The first aspect of distribution is to set a goal. Do you want all of your fans with smartphones to be able to purchase your music on the go? Or do you have older fans who would like to buy a physical CD at a store or concert? Maybe you’re extremely hip and are offering vinyl through mail-order. Believe it or not, some major radio stations are now playing local and independent artists as frequently as national ones and maybe you’d like to get yourself a slice of that market share.

Successful distribution requires having a plan in place which allows you, the independent artist, to distribute your music at the lowest possible cost to the largest possible audience. For organization’s sake, we’ll break the channels of distribution into two categories. We’ll start with digital by covering streaming and purchasing, then move to physical where we’ll cover brick and mortar stores, radio, and selling merchandise at concerts.

Like I said before, the melting pot of social networking sites, artist profiles, and e-commerce has met at a crossroads and churned out sites like ReverbNation and SoundCloud. These sites stream music, which simply means that listeners can play the music for free on their websites. Other programs such as Spotify, Pandora, and Rdio offer similar services, but are organized differently, have smartphone applications, and may offer membership costs for more premium services. Regardless, if your goal is to put your music in the hands of your target market without any financial return, then this is an excellent route to take. As we discussed in the pricing article, the freemium model can be a great marketing tactic which drives fans to your concerts and other merchandise.

If your goal is to have a financial return on investment, then that is where iTunes, Amazon, and other digital retailers come in.
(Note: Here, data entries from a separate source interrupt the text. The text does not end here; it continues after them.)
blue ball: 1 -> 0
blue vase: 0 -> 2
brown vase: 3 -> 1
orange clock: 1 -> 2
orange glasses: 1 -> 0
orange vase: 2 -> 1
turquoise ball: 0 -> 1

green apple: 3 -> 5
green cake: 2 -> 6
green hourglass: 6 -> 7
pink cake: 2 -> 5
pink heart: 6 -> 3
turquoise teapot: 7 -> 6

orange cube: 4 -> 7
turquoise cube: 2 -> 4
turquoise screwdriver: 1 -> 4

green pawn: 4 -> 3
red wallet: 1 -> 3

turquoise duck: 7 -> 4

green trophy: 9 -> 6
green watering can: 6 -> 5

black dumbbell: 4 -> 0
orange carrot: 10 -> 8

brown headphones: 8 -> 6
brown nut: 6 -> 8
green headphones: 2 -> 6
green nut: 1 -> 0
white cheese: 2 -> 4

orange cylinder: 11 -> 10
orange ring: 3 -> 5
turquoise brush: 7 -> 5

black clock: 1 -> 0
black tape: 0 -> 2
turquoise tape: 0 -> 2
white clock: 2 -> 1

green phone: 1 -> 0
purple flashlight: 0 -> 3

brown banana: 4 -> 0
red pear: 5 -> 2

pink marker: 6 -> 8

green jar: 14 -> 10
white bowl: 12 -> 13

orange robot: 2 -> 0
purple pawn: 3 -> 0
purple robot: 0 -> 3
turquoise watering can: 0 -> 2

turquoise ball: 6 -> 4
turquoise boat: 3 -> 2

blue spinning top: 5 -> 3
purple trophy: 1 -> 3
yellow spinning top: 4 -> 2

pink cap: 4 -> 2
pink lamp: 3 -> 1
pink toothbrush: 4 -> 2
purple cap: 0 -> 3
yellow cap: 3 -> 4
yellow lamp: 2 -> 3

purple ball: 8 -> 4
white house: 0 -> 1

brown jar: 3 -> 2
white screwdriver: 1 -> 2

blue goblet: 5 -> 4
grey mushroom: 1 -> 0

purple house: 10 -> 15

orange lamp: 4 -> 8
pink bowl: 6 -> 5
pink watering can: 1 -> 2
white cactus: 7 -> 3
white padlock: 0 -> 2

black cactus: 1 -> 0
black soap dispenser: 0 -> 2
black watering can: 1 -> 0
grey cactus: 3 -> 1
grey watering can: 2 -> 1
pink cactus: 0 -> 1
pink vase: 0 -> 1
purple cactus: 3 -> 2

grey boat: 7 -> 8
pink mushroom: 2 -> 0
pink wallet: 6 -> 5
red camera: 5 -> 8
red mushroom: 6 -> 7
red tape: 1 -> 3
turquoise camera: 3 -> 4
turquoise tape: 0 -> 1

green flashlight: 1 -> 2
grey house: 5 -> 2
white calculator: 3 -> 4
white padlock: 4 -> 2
As I’ve mentioned before, these do not cost a lot of money, offer instant gratification to smartphone users, and are reputable retailers which add authenticity and credibility to your brand image. Of course there are websites which offer both streaming and the ability to purchase, and I’ll have to admit that bandcamp is my personal favorite. Bandcamp allows for artist and fan accounts, has a smartphone application, and costs the independent artist next to nothing to use.

The internet is not exactly tangible, and sometimes there’s nothing better than hearing a new song on the radio, seeing a band live and picking up one of their CDs, or digging in the crates at your local indie record shop. CDs and download cards are products which can easily be sold at your concerts, as setting up a merch booth takes little effort and can offer excellent visibility, opportunity, and revenue. It has also never been easier to place your products on the shelves of brick and mortar stores such as independent record shops, coffee shops, and other small businesses in your community.

Courtesy of www.ThunderPussy.com
Courtesy of http://www.ThunderPussy.com

As far as getting your music on the radio, there are two radio stations right here in Columbus, Ohio which often play local music. In fact, in researching for this article, I was surprised to see my former bandmates from Someone Like You in rotation on 99.7 The Blitz Local Stuff with their new group We Are The Movies. Another admirable local radio station is CD102.5 who plays local indie rock on their Frontstage program every week.

Another method often unknown to many independent artists is licensing. I could write an entire article about this and probably will someday, but the bottom line is this: if you simply want your music to be heard, you can partner with a publisher (or become your own) and license your songs to movies, TV stations, and companies who play music in restaurants and shopping malls. This type of distribution pays a royalty, and allows for the general public to be exposed to your work. As you may have realized by now, distribution comes in many different shapes and sizes. It all depends on your target market and what is the best way to reach them. As technology changes, so will the supply chain, but the end goal will always be the same: to have your voice heard.